Arab Saudi memelopori rencana Arab Teluk untuk mengakhiri kebuntuan politik dengan pengunduran diri Saleh, namun presiden Yaman itu tiga kali batal menandatangani perjanjian itu pada menit-menit terakhir, sehingga Yaman berada dalam kemelut politik.
Pekan lalu Saleh menyatakan akan mempertimbangkan menghidupkan lagi prakarsa itu, dimana ia mungkin menyerahkan kekuasaan kepada Wakil Presiden Abd-Rabbu Mansour Hadi, namun para penentangnya mempertanyakan apakah ini merupakan taktik lain untuk memacetkan kebuntuan.
"Saleh harus menyadari bahwa masa depannya sebagai presiden telah berakhir dan segala sesuatu yang dilakukannya untuk melaksanakan rencana menyerahkan kekuasaan kepada putra-putranya merupakan usaha sia-sia," kata Ahmar.
Prakarsa Dewan Kerja Sama Teluk yang telah ditandatangani oposisi itu menetapkan Saleh meninggalkan kekuasaan dalam waktu 30 hari, dan sebagai imbalannya, ia akan memperoleh kekebalan dari penuntutan.
Saleh, yang telah berkuasa selama 33 tahun, menghadapi protes sejak Januari untuk menuntut pengunduran dirinya, yang disambut dengan tindakan keras aparat keamanan. Demonstrasi di Yaman sejak akhir Januari yang menuntut pengunduran diri Saleh telah menewaskan lebih dari 300 orang.
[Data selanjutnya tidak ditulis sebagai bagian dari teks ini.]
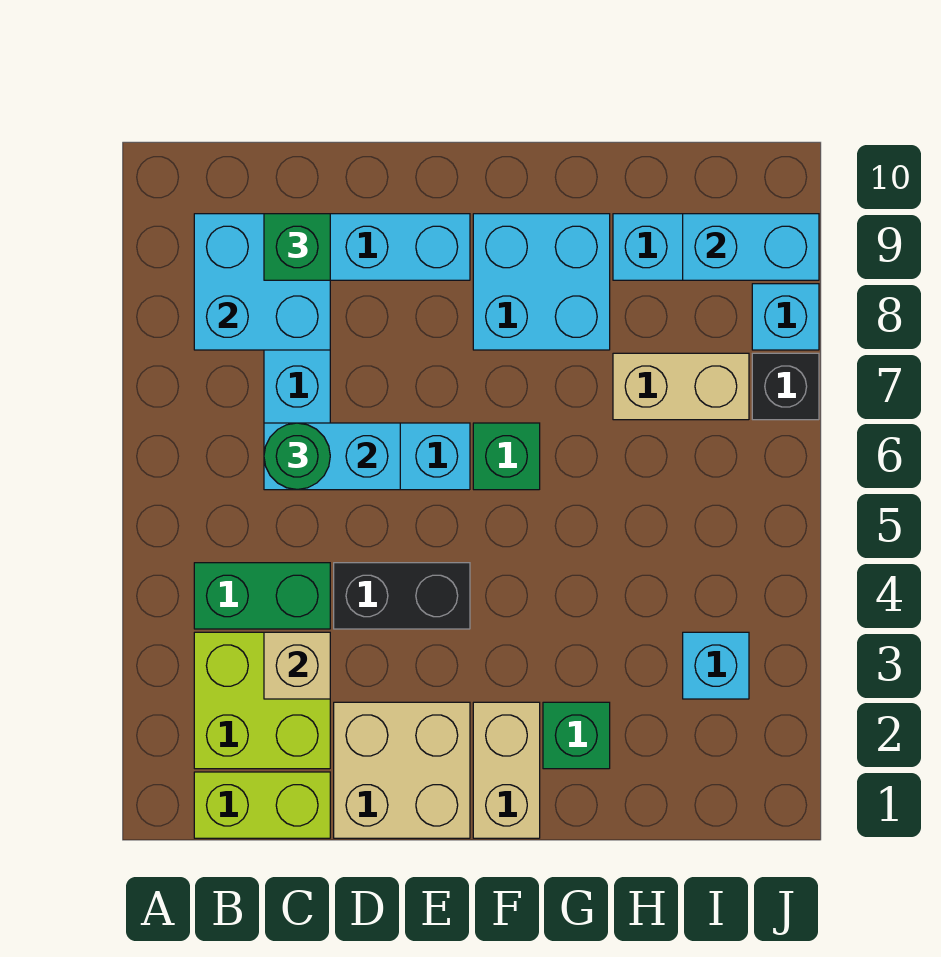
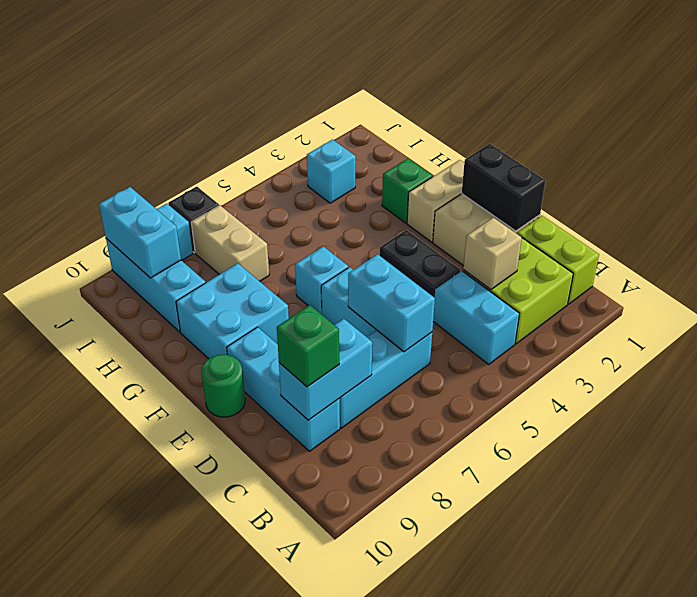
green brick B4:C4 level 1 -> cyan brick B4:C4 level 1
cyan brick B8:C9 level 2 -> cyan brick C8:C9 level 2
green round brick C6 level 3 -> green round brick E10 level 1
none -> black brick D1:E1 level 2
green brick F6 level 1 -> cyan brick F6 level 1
Dengan jumlah kematian yang terus meningkat, Saleh, sekutu lama Washington dalam perang melawan Al-Qaeda, kehilangan dukungan AS. Pemerintah AS mengambil bagian dalam upaya-upaya untuk merundingkan pengunduran diri Saleh dan penyerahan kekuasaan sementara, menurut sebuah laporan di New York Times.
Para pejabat AS menganggap posisi Saleh tidak bisa lagi dipertahankan karena protes yang meluas dan ia harus meninggalkan kursi presiden, kata laporan itu. Meski demikian, Washington memperingatkan bahwa jatuhnya Saleh selaku sekutu utama AS dalam perang melawan Al-Qaeda akan menimbulkan "ancaman nyata" bagi AS.